It is unlikely that we are seeing in Egypt that which we have seen in Pakistan; generals seizing power at every national political crisis. No more generals will rule Egypt. Even former presidents Gamal Abdel Nasser, Anwar al-Sadat and Hosni Mubarak engaged in civil governance once they left the military. Pakistan has been dominated by the military, which to this day continues to govern, both publicly and secretly.
When the January 25 revolution erupted, Field Marshall Hussein Tantawi—then-defense minister and commander-in-chief of Egypt’s armed forces—could have prolonged Mubarak’s governance for a few weeks or months, or even aborted the revolution. However, it was Tantawi who acknowledged the aspirations of Egyptians on the streets, and he responded to them by toppling the president and forming a military council for governance.

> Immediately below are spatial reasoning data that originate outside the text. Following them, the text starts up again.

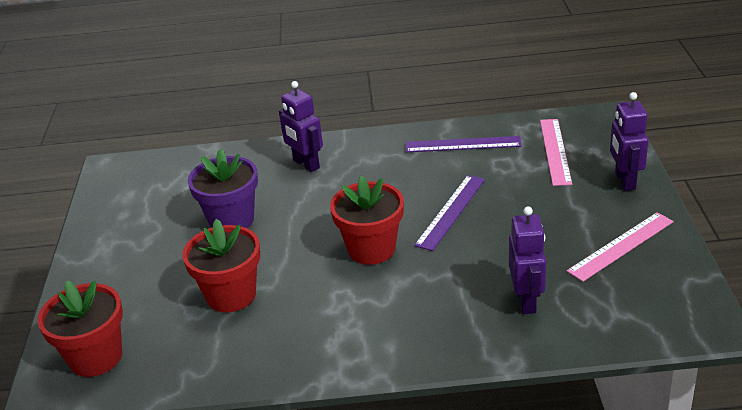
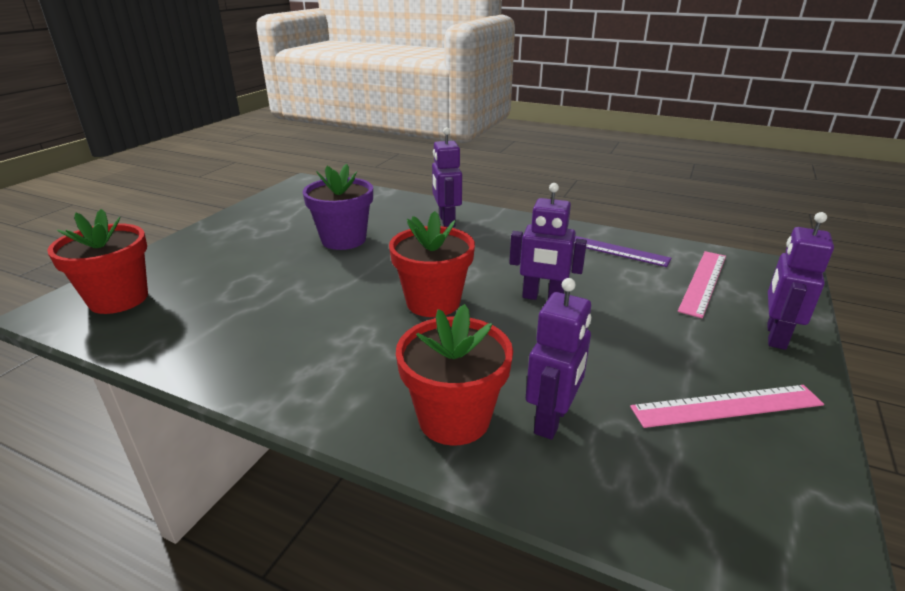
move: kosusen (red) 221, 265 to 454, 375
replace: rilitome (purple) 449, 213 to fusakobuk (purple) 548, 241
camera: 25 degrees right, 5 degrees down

It then became clear that the military was not prepared—it had neither an administrative plan for running a state, nor a political agenda for governance. The armed forces became the target of various political forces, and thus it chose to escape by holding presidential elections before a new constitution had even been drafted. The military handed governance to Mohammed Mursi, who beat their retired companion, Ahmed Shafiq.

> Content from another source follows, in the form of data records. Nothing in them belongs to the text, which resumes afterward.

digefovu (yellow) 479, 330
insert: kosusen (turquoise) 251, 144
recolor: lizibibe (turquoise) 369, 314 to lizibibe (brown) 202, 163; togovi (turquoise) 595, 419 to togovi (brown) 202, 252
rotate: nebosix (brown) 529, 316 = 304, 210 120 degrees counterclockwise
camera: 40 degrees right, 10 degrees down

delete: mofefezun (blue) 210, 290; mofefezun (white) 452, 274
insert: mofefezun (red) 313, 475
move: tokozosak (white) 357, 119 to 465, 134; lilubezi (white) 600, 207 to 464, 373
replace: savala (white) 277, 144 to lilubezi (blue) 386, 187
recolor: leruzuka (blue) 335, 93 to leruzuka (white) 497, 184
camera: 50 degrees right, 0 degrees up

The Muslim Brotherhood misread the military’s capability. This is because they thought the military had been neutralized when its two most powerful figures, Tantawi and Sami Anan, agreed not to touch the defense budget. What will the military—which appears to suffer from a justified sensitivity—do now that they fear being accused of staging a military coup?
Instead of dealing with the presidency as a new experience to Egyptians, the Brotherhood has implemented the practices of the former presidencies; taking over prominent state positions in an operation dubbed “Brotherhoodization.” This has scared political parties, and caused concern within the military that blood will be spilled on the streets.

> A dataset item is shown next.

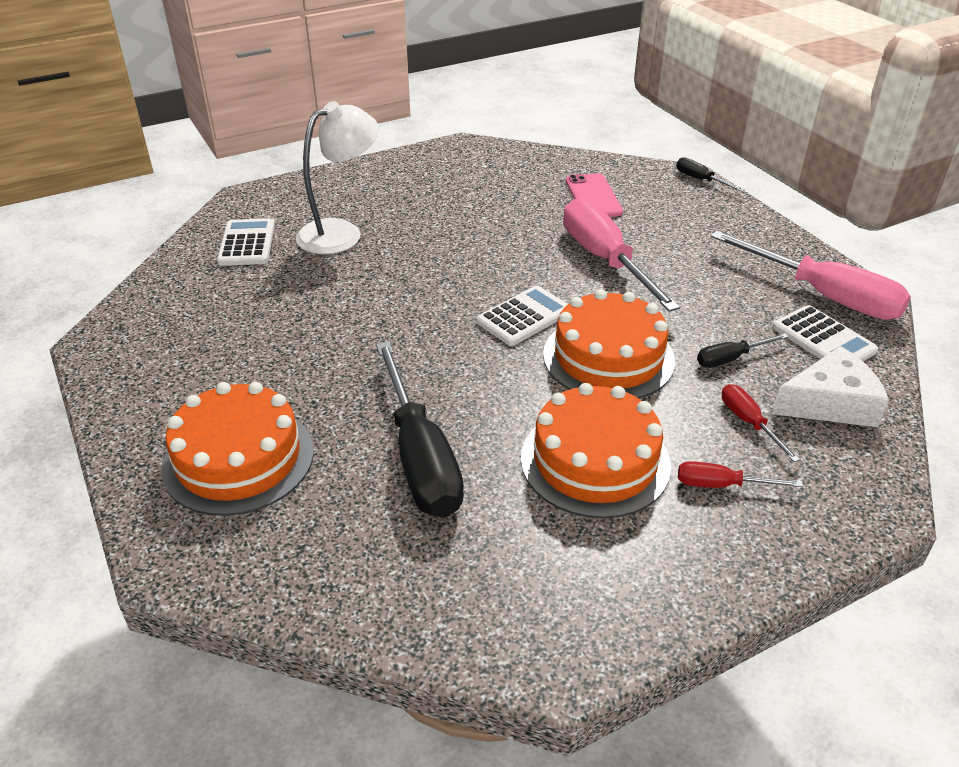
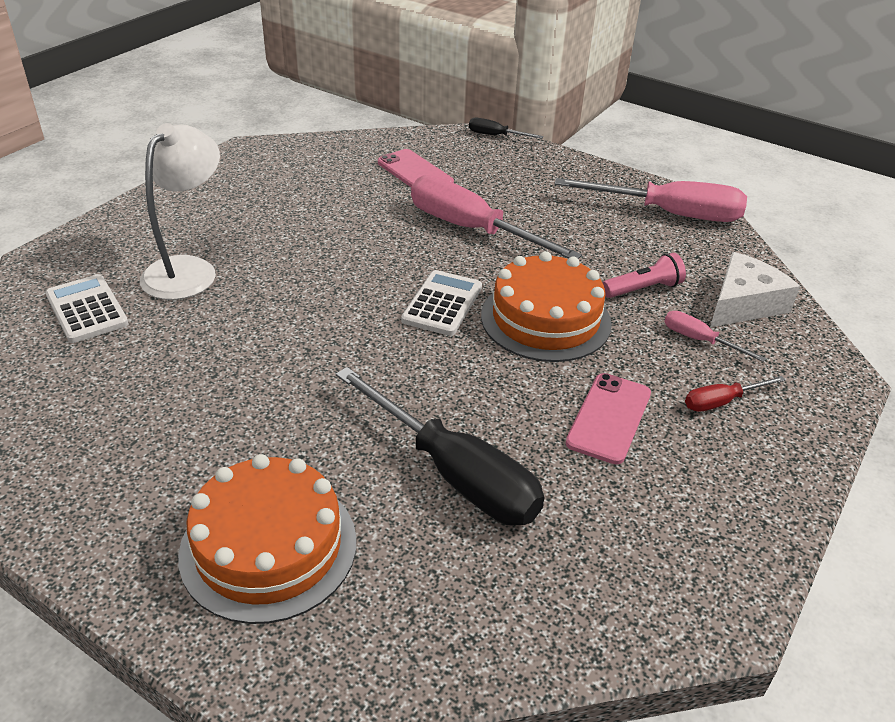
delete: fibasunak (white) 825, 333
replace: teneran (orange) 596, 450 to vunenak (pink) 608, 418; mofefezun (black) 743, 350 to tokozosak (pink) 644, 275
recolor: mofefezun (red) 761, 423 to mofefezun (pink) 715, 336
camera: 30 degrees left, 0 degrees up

The army has promised a roadmap to overcome the crisis. This means that it has to specify a date for new presidential elections. The most difficult, but necessary, task is to convince Islamist parties to participate in the political process, and reassure them that they are part of Egypt’s present and future.
This is a necessity since the Brotherhood may refuse to accept constitutional amendments, early elections, or the potential new government. This would certainly make transition difficult. The Islamists—the Brotherhood and Salafists—have proven that they are a large political force that is hard to ignore.